На госте новый камзол, строгий и очень дорогой при всей простоте, бриджи, белые чулки, туфли с золочеными пряжками - у папеньки слабость к хорошим вещам, и он всему знает цену. Вышагивает по комнате, высокий и крепкий, - мужчина в расцвете сил. Темные, без единой сединки, волосы в аккуратной косице, глаза цвета горького дарьенского шоколада, гладко бритый упрямый подбородок. Брови хмурятся, а губы сжимаются в тонкую линию, придавая жестокий вид.
Лючита съежилась в уголке кровати, бледная и маленькая среди груды подушек и одеял. Папенька не посмотрел, что дочь больна, что лишь недавно выползла из затяжной лихорадки. Папенька зол. Так зол, как не бывал никогда.

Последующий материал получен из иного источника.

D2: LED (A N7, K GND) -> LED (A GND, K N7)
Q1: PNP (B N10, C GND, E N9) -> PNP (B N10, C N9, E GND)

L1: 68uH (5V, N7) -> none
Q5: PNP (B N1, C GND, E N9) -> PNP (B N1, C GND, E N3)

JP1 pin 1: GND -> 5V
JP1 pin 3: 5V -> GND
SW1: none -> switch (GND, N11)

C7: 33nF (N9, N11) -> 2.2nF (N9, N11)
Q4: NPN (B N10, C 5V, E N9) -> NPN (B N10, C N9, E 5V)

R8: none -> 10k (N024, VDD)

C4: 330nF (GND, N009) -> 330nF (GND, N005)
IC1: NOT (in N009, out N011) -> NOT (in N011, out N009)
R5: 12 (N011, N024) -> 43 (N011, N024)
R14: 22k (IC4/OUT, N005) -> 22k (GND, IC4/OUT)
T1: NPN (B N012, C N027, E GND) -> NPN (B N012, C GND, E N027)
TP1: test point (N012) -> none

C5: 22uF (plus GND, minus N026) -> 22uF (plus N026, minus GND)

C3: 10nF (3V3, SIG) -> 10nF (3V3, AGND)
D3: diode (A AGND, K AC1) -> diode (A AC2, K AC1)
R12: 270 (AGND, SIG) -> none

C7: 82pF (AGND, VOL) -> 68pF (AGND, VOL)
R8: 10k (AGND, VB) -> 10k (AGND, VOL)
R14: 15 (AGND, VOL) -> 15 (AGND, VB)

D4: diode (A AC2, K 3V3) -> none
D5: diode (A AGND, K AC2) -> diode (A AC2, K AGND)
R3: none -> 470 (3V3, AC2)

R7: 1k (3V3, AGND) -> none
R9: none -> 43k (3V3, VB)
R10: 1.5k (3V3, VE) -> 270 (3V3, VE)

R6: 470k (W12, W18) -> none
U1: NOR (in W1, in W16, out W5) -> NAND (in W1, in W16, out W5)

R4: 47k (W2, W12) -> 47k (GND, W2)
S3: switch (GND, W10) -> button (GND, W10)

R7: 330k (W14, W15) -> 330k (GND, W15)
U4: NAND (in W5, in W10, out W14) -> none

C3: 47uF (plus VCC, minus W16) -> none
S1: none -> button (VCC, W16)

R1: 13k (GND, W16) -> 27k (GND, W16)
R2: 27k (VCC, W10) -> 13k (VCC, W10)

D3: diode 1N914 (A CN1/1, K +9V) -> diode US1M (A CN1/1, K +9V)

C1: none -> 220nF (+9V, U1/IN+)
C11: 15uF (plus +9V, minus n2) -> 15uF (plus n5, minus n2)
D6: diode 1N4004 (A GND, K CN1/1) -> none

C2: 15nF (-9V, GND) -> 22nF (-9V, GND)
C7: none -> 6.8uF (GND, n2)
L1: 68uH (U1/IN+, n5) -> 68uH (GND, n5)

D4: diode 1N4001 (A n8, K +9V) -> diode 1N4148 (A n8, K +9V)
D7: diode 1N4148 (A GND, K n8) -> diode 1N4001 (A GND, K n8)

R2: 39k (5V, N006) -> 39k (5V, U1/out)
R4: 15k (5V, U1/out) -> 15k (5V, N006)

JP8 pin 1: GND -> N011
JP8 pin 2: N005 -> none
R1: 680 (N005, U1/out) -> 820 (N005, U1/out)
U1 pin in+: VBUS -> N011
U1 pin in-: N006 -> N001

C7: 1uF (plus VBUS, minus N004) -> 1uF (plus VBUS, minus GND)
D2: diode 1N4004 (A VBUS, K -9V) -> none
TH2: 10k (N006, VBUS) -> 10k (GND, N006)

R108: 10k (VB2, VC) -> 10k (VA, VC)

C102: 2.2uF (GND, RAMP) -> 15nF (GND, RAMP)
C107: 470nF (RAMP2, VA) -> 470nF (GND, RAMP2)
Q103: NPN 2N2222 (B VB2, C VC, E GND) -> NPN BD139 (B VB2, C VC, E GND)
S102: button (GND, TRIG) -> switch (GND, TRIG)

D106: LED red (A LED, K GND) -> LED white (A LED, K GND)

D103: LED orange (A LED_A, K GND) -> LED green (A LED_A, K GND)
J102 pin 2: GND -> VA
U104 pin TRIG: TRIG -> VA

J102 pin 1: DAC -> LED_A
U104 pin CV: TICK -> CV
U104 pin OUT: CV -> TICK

Дон Хосе взревел, будто раненый медведь. Младшая дочь, любимица и баловница, отрада очей - и спуталась с каким-то пройдохой, и мало того - пиратом! У него еще наглости хватило раструбить о свое победе городу и миру. Теперь все только о том и судачат. Позор-то какой! Как теперь дочь непутевую замуж выдавать? Да на порченый товар никто не посмотрит.
- А если ты еще и беременна... нет, точно убью!
Подняла на отца огромные глаза. Сквозь слезы в них проглядывало удивление.
- Он не трогал меня.
Дон скрипнул зубами. Чтобы этот - и не трогал? Быть не может!
- Убью, - бросил напоследок, уже спокойнее, и хлопнул дверью.
Обида хлынула волной и с головой накрыла. Кто мог сказать о них? Кто знал? Ответ пришел сразу. Ханья. Милая маленькая подружка, суеверная, порой злая, как сто чертей, и до жути упрямая. Всегда верная. Как ты могла?
Девушка явилась по первому зову. Невысокая и гибкая, темноволосая, с отливающей бронзой кожей, она казалась диковинной индейской статуэткой, и оттого нелепо смотрелось на ней форменное платье с белым передником.